So, while I admit there may be a sense of uncomfortable and humbling powerlessness in uncertainty, there is also reassuring power.  Uncertainty can also mean living with grace and hope in the face “possibility,” and exercising choices to convert possibility into actuality.  That is the courage to teach!  That is “spiritual heroism!”  Do you know what I mean?  It’s not imposing control. It’s not asserting authority.  It’s not knowing.  It’s not the answer.  It’s not a guarantee.  It’s not safety.  It’s when you walk into that classroom, or anywhere for that matter, living gracefully and hopefully each new day in the face of unexperienced and uncontrolled “newness.”   We mistakenly believe that good teaching equals riskless certainty. It does not and cannot. We think good teaching means errorless performance.  It does not and cannot.  We think good teaching equals that sure-fire method or that magical technology.  It does not and cannot.  We assert that good teaching is teaching by the assessment numbers.  It is not and cannot.  Good teaching equals faith, and it’s the exercise of faith that makes us “spiritual heroes.”  It’s faith!  It’s a faith that gives us the courage to teach with uncertainty and possibility, being at ease welcoming the constant stream of “strangers” we call students into our midst, being in the same room with constantly “living questions” we call students.  It’s the constant question, “who are you,” not the answer, that leads us to be curious questers, to ask, to search, to experiment, to venture, to strive, to reach out.  It’s the question, not the answer, that offers us the choice to open ourselves up and teach with deep awareness, otherness, and service.  It is the question, not the answer, that allows us to take our hands out from our pockets to reach out with empathy, compassion, and connection.  Reading student journals, engaging with students, I have learned that when we establish a connection in the classroom, that connection becomes sacred.  It is then that we are doing what truly matters, then that we return to our highest selves and bring our values into both our and their lives; and then that we cut pathways to gratitude, deep satisfaction, inspired action, increasing joy, significance, meaning, integrity, and just living well.   And, when we caringly do all that with each student, we acknowledge her or his dignity, her or his uniqueness and worth, and that we truly care.

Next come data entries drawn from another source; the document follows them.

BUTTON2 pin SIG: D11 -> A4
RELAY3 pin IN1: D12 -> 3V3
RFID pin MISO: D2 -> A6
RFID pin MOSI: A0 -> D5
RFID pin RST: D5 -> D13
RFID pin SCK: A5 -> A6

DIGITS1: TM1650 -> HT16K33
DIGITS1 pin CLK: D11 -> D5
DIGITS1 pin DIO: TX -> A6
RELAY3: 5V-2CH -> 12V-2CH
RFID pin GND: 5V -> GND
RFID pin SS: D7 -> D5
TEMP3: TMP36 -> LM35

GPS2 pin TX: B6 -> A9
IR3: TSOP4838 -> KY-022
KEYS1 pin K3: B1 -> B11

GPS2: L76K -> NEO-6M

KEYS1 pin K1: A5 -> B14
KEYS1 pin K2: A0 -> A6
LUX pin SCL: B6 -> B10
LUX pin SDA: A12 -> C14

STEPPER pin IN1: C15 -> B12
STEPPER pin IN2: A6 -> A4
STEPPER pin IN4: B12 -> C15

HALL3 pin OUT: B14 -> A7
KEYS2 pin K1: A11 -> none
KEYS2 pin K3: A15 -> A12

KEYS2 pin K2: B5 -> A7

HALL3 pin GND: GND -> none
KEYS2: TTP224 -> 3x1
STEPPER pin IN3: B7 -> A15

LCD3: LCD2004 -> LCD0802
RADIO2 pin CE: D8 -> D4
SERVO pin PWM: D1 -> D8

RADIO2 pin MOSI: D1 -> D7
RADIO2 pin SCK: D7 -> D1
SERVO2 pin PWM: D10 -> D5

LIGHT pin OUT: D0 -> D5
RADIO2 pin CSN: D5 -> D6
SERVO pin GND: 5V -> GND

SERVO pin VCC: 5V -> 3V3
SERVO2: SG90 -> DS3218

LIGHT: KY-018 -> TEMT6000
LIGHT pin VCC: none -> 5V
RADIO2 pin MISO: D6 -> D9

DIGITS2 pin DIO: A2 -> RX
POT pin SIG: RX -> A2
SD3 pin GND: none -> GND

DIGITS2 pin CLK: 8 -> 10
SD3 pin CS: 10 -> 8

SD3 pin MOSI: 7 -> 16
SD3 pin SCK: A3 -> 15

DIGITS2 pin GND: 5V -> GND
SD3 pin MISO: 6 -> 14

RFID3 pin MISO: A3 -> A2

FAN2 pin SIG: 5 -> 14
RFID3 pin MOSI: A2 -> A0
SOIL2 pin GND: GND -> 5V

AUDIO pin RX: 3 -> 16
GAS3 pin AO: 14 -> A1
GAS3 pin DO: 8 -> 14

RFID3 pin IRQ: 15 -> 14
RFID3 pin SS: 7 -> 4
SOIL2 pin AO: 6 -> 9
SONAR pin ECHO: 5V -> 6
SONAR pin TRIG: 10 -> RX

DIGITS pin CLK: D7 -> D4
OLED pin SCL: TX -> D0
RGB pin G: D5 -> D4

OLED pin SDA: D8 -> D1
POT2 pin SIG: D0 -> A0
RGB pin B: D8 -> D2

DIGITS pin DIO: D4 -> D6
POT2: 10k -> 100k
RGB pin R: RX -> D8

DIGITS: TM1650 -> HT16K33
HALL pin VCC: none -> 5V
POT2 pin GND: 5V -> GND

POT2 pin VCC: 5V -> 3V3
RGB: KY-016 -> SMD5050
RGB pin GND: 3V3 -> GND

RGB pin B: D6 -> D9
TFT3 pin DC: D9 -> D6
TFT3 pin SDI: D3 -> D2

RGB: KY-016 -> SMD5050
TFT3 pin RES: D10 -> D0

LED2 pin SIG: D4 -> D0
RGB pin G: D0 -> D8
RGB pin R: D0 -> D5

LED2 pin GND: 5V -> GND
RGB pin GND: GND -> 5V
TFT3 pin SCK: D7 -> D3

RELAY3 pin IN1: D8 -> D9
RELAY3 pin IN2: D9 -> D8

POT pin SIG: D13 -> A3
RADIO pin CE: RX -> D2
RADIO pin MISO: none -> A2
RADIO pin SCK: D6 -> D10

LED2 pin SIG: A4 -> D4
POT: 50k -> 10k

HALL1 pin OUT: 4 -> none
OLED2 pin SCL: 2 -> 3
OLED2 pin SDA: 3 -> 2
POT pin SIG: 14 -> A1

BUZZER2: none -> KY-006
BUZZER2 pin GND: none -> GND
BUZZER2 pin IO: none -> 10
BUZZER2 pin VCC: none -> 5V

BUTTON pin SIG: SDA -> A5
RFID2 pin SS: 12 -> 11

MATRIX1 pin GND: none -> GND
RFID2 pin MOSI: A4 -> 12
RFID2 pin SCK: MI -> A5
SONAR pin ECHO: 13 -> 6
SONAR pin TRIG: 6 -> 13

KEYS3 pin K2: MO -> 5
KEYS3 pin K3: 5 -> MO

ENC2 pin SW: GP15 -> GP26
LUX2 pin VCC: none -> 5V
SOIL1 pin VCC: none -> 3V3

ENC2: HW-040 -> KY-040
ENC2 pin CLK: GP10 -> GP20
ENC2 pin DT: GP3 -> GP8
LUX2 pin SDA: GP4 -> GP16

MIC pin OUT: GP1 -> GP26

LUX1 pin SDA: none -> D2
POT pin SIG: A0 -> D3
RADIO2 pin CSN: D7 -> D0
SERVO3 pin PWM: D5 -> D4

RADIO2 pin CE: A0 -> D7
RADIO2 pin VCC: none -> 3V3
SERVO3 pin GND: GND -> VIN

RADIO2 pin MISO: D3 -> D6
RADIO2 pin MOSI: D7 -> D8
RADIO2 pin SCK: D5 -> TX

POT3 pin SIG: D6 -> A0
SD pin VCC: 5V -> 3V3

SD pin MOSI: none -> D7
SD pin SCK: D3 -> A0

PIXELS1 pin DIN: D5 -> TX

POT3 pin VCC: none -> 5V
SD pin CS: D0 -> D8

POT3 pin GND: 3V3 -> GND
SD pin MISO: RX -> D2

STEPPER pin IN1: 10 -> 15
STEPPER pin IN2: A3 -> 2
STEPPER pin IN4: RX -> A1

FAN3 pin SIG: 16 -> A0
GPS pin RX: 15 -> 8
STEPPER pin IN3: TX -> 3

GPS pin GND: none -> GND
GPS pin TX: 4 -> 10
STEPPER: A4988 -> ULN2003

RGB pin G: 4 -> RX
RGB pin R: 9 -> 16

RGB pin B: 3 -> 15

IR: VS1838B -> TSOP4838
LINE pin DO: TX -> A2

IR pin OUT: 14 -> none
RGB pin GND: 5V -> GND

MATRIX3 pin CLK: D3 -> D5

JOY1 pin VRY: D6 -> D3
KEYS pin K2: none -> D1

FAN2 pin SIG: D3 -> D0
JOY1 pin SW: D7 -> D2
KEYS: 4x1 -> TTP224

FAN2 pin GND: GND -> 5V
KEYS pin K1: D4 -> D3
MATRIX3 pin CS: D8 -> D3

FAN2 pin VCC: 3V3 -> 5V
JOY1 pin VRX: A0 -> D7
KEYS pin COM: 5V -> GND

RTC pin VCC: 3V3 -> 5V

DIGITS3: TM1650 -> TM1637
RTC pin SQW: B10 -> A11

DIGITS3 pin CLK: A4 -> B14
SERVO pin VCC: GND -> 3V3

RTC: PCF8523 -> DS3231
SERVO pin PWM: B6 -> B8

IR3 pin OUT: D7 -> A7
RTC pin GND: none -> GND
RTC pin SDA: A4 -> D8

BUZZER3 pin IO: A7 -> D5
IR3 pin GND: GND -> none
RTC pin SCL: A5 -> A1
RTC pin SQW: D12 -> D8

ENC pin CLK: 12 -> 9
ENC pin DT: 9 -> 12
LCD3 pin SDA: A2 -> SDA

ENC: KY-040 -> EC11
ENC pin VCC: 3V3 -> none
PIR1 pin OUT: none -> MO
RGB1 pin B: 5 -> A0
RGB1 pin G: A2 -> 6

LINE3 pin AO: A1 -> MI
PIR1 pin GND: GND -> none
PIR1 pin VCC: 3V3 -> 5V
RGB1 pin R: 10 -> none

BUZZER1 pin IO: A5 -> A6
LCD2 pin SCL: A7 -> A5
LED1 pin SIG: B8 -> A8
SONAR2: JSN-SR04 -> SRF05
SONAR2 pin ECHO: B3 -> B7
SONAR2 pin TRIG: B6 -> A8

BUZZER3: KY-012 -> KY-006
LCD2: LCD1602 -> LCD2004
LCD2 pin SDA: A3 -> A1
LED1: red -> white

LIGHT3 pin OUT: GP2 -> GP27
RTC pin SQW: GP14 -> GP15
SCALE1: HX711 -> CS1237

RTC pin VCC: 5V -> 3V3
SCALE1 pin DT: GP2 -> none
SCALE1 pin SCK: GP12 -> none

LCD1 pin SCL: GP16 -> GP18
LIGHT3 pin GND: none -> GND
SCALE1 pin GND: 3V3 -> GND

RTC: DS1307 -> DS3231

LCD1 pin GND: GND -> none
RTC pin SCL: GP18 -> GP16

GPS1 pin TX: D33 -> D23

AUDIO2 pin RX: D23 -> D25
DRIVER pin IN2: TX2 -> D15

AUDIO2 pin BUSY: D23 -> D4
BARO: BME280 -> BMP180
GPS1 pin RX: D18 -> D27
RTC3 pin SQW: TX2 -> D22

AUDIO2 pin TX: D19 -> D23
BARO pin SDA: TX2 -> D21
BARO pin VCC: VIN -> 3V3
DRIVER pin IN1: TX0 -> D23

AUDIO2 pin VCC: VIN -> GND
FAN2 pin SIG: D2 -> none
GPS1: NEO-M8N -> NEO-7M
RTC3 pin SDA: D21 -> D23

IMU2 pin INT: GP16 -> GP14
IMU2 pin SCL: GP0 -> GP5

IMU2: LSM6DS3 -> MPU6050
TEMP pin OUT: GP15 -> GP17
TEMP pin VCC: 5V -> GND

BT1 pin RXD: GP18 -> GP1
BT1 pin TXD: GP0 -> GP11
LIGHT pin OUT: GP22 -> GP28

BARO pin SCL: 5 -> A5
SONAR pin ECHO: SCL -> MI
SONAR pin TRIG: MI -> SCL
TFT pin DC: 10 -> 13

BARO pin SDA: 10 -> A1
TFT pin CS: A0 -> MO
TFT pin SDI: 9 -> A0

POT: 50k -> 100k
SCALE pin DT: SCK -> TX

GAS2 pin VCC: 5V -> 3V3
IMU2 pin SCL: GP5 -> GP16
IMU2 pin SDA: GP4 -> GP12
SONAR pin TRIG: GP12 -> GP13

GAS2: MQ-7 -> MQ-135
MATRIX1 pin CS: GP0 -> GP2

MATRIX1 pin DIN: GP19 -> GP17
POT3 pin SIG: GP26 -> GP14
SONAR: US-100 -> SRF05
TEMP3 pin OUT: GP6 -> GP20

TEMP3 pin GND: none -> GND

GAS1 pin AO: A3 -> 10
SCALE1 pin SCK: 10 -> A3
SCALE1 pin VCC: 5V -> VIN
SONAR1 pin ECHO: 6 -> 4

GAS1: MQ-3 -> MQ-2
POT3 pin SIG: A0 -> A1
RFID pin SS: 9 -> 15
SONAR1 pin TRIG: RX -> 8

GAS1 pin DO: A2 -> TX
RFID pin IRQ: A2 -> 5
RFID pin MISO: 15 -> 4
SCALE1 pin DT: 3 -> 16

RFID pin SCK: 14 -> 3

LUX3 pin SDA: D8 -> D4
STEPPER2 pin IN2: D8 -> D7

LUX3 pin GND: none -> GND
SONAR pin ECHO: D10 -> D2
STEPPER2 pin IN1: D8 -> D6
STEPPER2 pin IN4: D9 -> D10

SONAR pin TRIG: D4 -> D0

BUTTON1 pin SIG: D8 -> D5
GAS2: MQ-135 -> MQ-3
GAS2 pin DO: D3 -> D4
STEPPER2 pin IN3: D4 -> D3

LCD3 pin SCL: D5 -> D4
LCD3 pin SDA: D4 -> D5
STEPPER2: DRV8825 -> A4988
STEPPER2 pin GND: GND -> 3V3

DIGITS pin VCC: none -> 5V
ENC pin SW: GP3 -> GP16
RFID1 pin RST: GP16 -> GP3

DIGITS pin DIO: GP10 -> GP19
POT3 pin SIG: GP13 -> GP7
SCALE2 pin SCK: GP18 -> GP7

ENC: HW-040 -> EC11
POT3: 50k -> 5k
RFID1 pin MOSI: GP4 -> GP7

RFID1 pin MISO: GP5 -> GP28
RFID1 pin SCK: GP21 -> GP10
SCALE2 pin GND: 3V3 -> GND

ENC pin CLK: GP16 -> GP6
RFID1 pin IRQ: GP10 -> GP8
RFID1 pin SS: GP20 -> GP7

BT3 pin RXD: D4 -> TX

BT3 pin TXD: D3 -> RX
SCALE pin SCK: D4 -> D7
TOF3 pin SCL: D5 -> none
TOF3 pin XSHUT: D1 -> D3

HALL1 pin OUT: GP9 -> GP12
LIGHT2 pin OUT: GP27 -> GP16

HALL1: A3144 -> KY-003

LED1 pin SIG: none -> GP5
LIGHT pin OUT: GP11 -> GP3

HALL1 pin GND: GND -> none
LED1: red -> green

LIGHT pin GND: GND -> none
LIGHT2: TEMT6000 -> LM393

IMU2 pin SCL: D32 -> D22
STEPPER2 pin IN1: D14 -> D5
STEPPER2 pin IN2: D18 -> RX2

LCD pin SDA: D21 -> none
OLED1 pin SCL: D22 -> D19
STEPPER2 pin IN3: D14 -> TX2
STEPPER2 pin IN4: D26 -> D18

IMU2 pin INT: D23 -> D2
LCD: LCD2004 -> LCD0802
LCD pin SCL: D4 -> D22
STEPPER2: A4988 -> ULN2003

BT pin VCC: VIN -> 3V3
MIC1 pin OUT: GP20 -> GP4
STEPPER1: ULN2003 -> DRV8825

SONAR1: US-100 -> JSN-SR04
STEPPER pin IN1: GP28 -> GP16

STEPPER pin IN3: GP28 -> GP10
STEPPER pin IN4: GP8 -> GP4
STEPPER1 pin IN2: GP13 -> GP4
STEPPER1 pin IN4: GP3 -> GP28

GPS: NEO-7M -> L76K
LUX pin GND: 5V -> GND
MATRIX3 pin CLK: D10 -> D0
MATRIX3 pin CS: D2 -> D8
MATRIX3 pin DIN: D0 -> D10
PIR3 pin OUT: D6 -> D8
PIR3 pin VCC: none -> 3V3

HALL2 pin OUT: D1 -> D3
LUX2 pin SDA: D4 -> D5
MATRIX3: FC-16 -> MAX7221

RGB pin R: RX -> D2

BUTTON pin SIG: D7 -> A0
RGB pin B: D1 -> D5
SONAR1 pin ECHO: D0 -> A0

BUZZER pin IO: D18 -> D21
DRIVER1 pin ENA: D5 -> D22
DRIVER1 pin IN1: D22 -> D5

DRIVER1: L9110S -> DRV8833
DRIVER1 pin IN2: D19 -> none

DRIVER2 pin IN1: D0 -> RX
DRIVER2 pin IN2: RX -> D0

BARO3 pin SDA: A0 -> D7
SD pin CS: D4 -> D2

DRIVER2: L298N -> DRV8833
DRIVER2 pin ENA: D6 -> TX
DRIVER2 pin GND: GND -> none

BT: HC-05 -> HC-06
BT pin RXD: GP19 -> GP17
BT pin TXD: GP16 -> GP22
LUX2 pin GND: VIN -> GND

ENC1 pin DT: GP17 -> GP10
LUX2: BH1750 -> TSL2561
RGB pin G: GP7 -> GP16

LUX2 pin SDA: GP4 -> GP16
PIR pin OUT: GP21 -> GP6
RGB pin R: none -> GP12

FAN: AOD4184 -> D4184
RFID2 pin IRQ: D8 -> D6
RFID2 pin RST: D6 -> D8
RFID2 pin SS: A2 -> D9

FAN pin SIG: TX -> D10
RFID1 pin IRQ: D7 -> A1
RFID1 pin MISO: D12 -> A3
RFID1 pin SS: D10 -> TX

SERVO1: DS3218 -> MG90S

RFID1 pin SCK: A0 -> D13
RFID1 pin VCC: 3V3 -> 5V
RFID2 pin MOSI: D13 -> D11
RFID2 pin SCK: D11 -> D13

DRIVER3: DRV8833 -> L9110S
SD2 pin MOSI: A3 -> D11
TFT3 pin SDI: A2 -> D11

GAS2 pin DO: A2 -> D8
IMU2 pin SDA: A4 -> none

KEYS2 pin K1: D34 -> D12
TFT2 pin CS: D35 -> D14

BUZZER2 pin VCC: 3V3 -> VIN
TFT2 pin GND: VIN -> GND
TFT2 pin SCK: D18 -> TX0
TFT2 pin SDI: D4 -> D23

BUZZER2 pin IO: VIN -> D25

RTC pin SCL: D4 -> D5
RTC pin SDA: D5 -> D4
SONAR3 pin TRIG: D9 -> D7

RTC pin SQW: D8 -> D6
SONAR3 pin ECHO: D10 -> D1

When Yom Kippur ends tomorrow at sundown, my good friend, Sidney Morris, will blow the shofar.  It is a long, coiled ram’s horn.  Sidney will have control over his lips and breath.  He has no control over the inner structure and outer curves of the shofar.  If he adapts the shape of his his lips and the pace of his breath to the twists and turns of the shofar, the ordinary air he blows into the small hole at one end will emerge as rich, piercing, trumpeting, “soul music” at the other end.  It is soulful because you feel its vibrations deeper than just in your ears. We hear the shofar in our hearts, in our souls, under our skin, with our eyes, in our brains, in our guts.  It is a metaphor of whether we handle or can’t handle the natural and inevitable unforeseen twists and turns of life.  Teaching, like life, is no different.

To my Jewish friends,  may you be inscribed & sealed in the Book of Life for the coming year.

Louis

ROSH HASHONAH AND TEACHING

Taking another break from my China Diary, and yeah, I know, I just shared a scattered page from the diary.  In my defense, it’s the reflective, sharing time of the Jewish High Holidays, and I am in a reflective and sharing mood.  So, please bear with me.  As I was in synagogue last week for Rosh Hashonah, what’s called “the Jewish New Year,” I engage it and let it challenge me to revisit my life.  I felt myself getting into me, drifting inexplicably from my head to my heart and down into my soul.  I am not a ritualist; I am not a ceremonialist. Yet, in my way these times are stirring, living, and breathing, for I am more the spiritualist who struggles to live the words of Micah 6:8.  Now, some say these holidays are a somber time, a time of high anxiety, a time of shivering and quaking. Not for me. Sure, we’re perhaps more serious, more aware of ourselves at this time of the year than at any other.  Why not.  It’s a time that calls for deeper reflection; it’s a time that asks for taking a values inventory; and, it’s a time when we’re challenged to come up with questions that we would use to survey and measure the value of our life.  For me, this time takes me back to my cerebral hemorrhage when I was and still am confronted with my mortality, that death is a part of the life cycle, the LIFE cycle.  And, I acknowledge that I might keel over at any minute as I almost did that yesterday a few years ago.  These “Days of Awe” remind me of the awesome power I have to affirm life and decide how I wish to live.  It’s a time of a greater opportunity to see whether the choices I’ve made and will make, whether the courses of actions I’ve taken and will take infuse life into my life or drain life from my life, that is, whether I have filled and will fill my days with meaning, purpose, significance, and service.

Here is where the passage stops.